2 Supportare i meccanismi che massimizzano l’integrità e la connettività delle foreste. La protezione di un territorio più ampio dei siti protegge i siti stessi. La maggior parte delle pressioni sui siti del patrimonio mondiale ha origine al di fuori dei loro confini, dove la protezione delle foreste è più debole. La frammentazione del territorio forestale intorno ai siti può generare maggiori emissioni di carbonio e interrompere la connettività ecologica con implicazioni per il funzionamento dell’ecosistema più ampio (ad esempio mortalità degli alberi, spostamento delle specie, ecc.) e la stabilità degli stock di carbonio. La gestione integrata del territorio e la creazione di corridoi ecologici e zone cuscinetto sono pertanto necessarie per garantire che la capacità dei siti di immagazzinare e sequestrare il carbonio sia preservata. La creazione di zone cuscinetto è specificamente raccomandata nelle linee guida per la dichiarazione e la gestione dei siti del Patrimonio Mondiale. Oltre ad aggiungere uno livello di protezione ai siti, possono fungere essi stessi da assorbitori di carbonio netti.

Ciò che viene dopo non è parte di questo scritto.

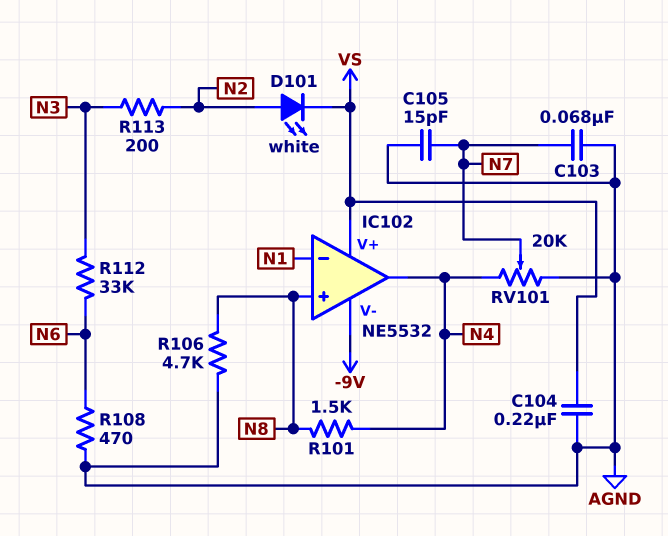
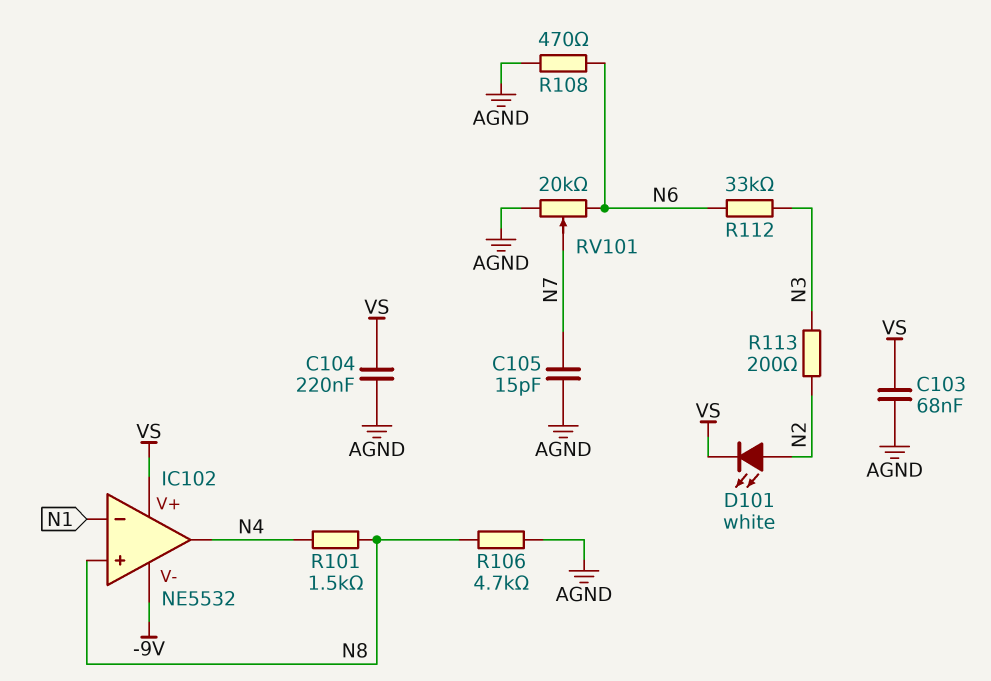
C103: 68nF (AGND, N7) -> 68nF (AGND, VS)
RV101: 20k (AGND, N4, wiper N7) -> 20k (AGND, N6, wiper N7)

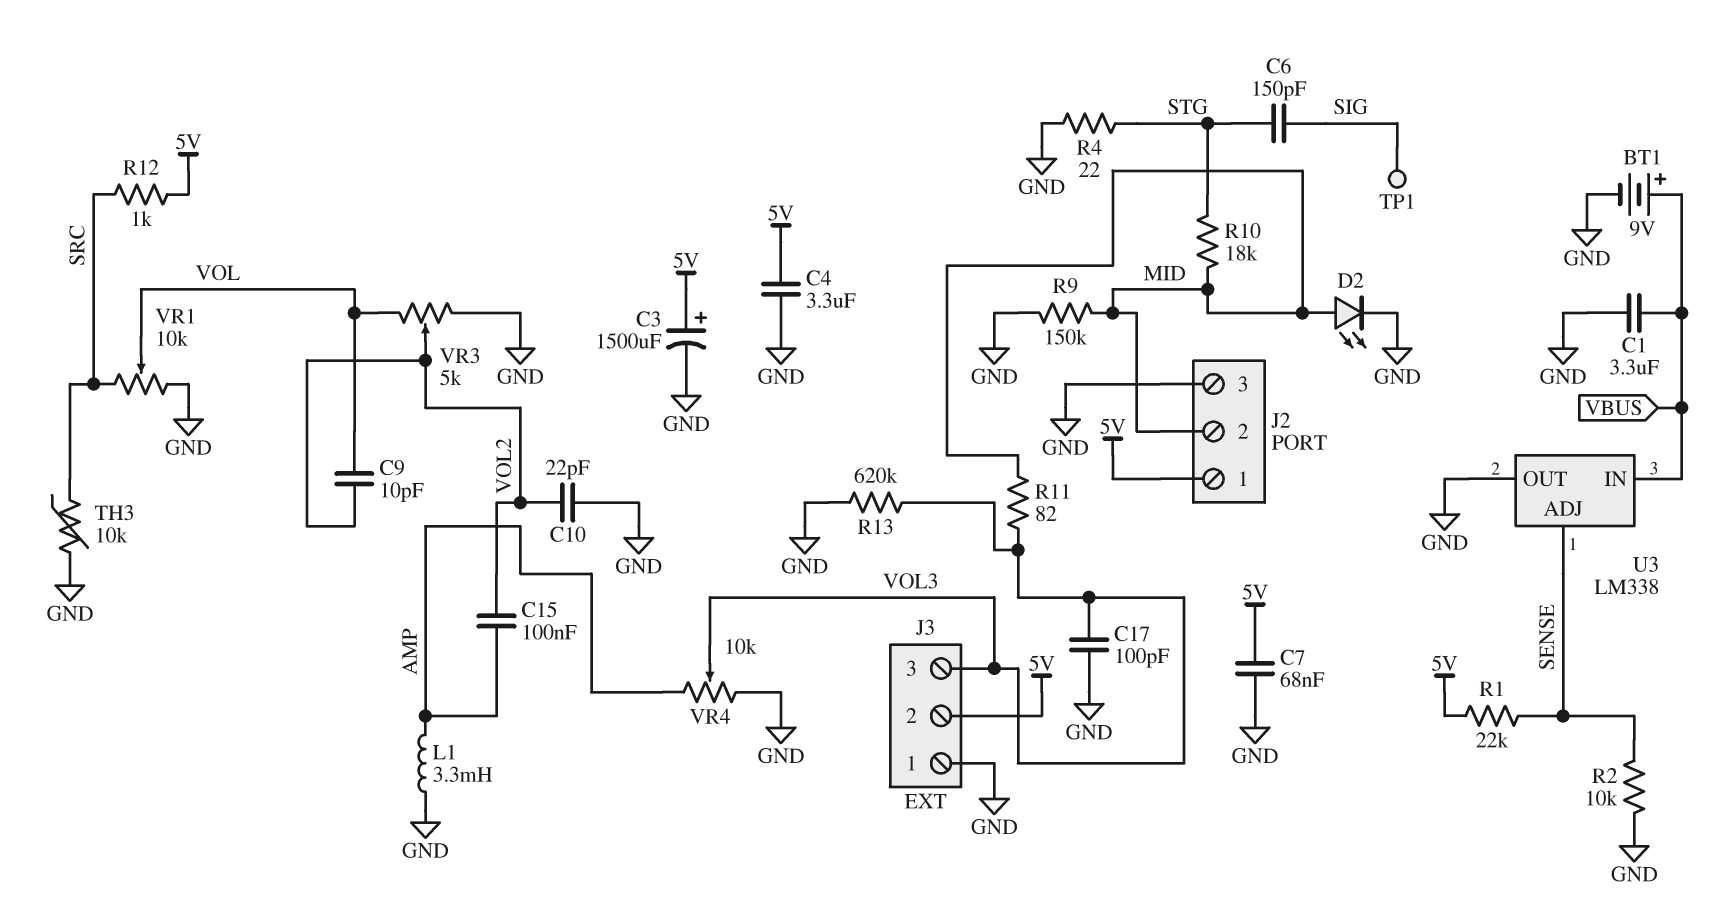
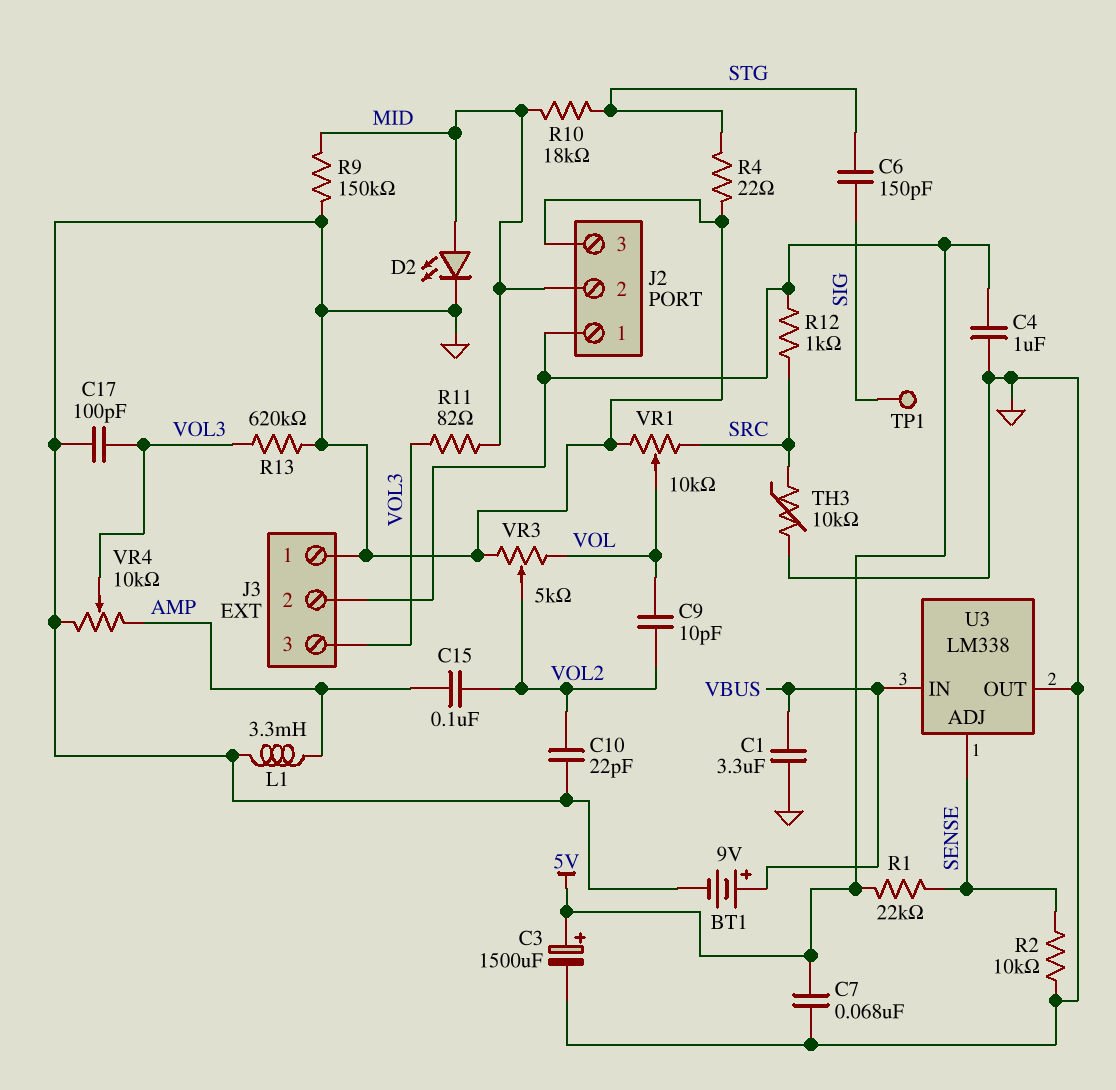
C4: 3.3uF (5V, GND) -> 1uF (5V, GND)

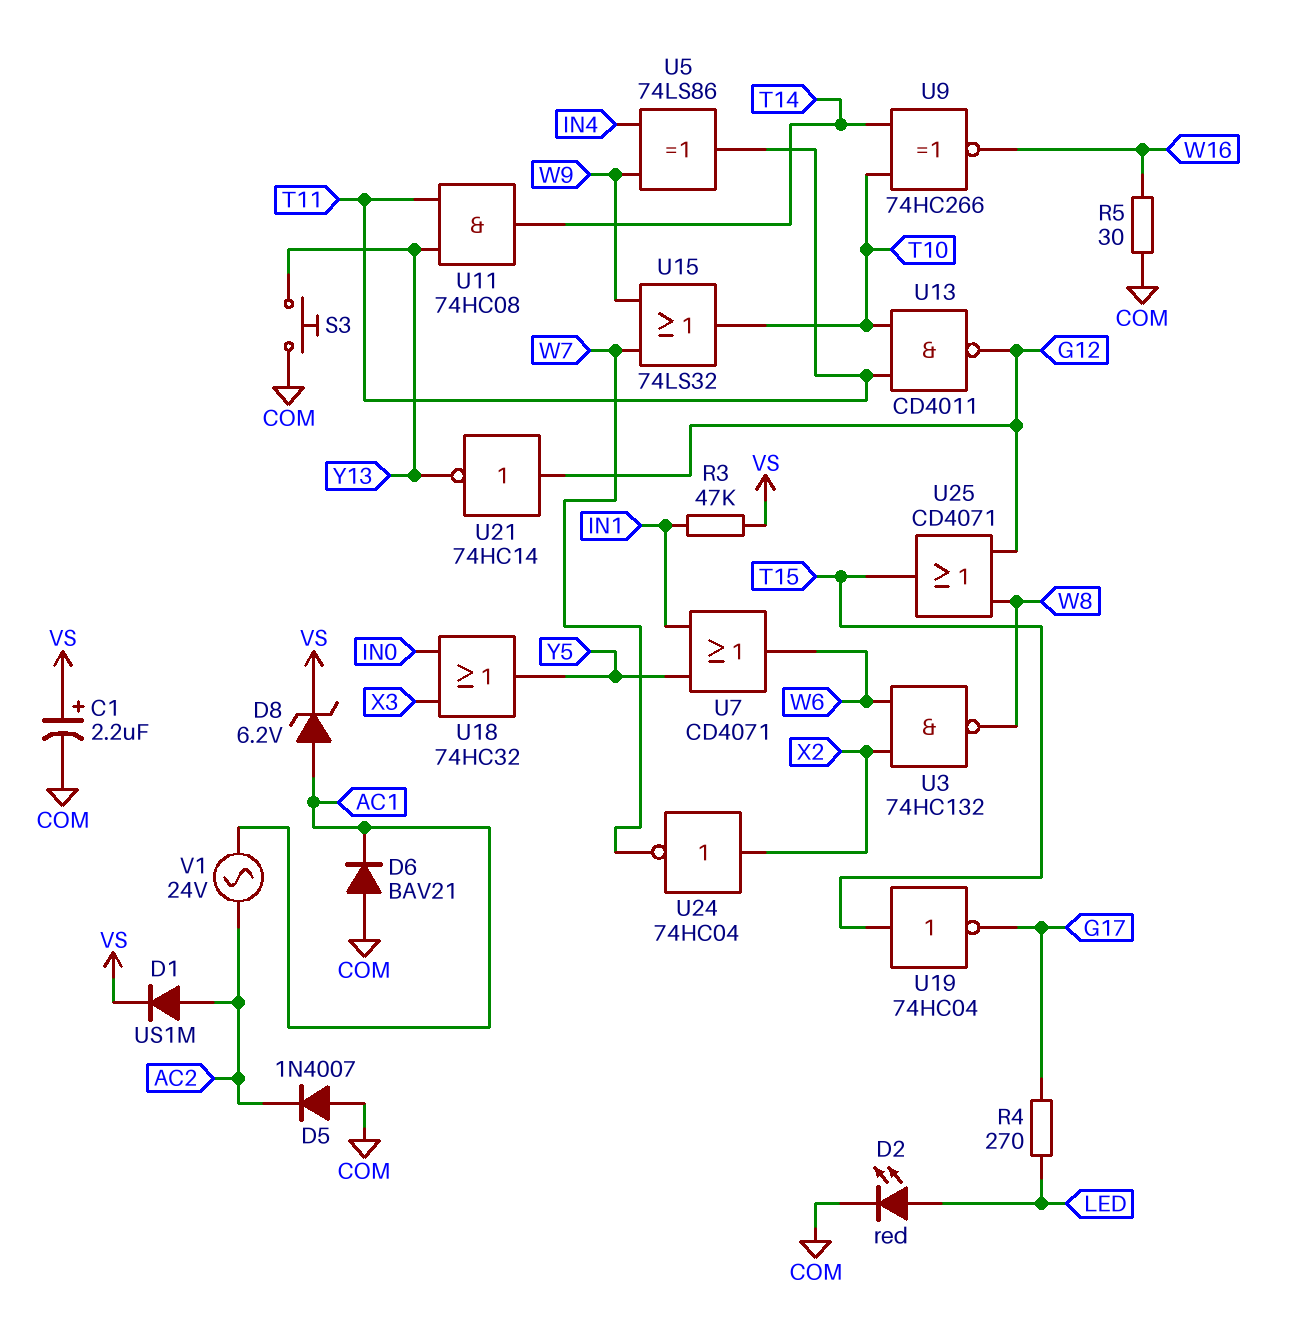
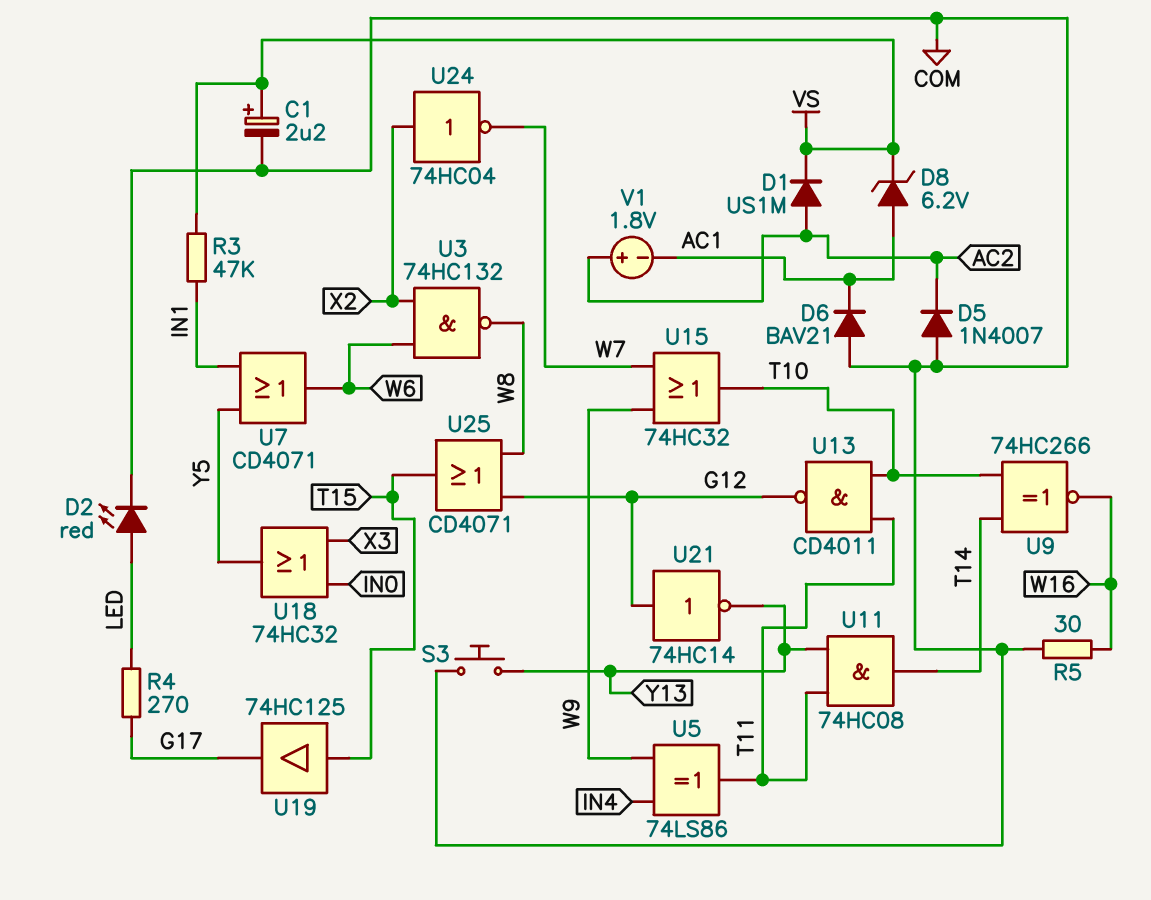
U15: OR 74LS32 (in W7, in W9, out T10) -> OR 74HC32 (in W7, in W9, out T10)
U19: NOT 74HC04 (in T15, out G17) -> buffer 74HC125 (in T15, out G17)
V1: AC 24V (AC1, AC2) -> 1.8V (plus AC2, minus AC1)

3 Integrare i siti del patrimonio mondiale nei programmi per il clima, la biodiversità e lo sviluppo sostenibile. Con l’interazione tra il cambiamento climatico globale e le crescenti pressioni umane locali, è necessaria un’azione coordinata a tutti i livelli. L’inclusione esplicita dei siti del patrimonio mondiale nelle politiche nazionali dei Paesi può contribuire a iniziative internazionali, come gli obiettivi di sviluppo sostenibile, i piani d’azione per il clima (ad esempio, i Nationally Determined Contributions nell’ambito dell’accordo di Parigi)  e  lestrategie sulla biodiversità nell’ambito del Post-2020 Global Biodiversity Framework, poiché hanno il potenziale intrinseco di fungere da laboratori viventi e influenzare lo sviluppo delle politiche. Ad esempio, il programma di ricerca del Gabon al Lope National Park dall’inizio degli anni ’80 ha sostenuto molte delle politiche nazionali riguardanti la conservazione e il clima del Paese. La successiva attuazione di tali politiche ha portato nel 2021 il Gabon a diventare il primo Paese in Africa a ricevere pagamenti basati sui risultati per la riduzione delle emissioni dovute alla deforestazione e al degrado forestale.

Lo studio conclude: «Le foreste del patrimonio mondiale dell’Unesco possono continuare a essere pozzi di carbonio affidabili se sono protette efficacemente dalle minacce locali e globali. L’alto profilo, la portata globale e il potere ispiratore dei siti Patrimonio dell’Umanità sono alla base di una forte motivazione ad agire. L’attuazione di successo delle azioni per proteggere queste foreste richiede la mobilitazione dei principali stakeholders  (ad esempio governi, società civile, popolazioni indigene, comunità locali e settore privato) per sviluppare finanziamenti e investimenti sostenibili e promuovere la condivisione interdisciplinare delle conoscenze per il processo decisionale».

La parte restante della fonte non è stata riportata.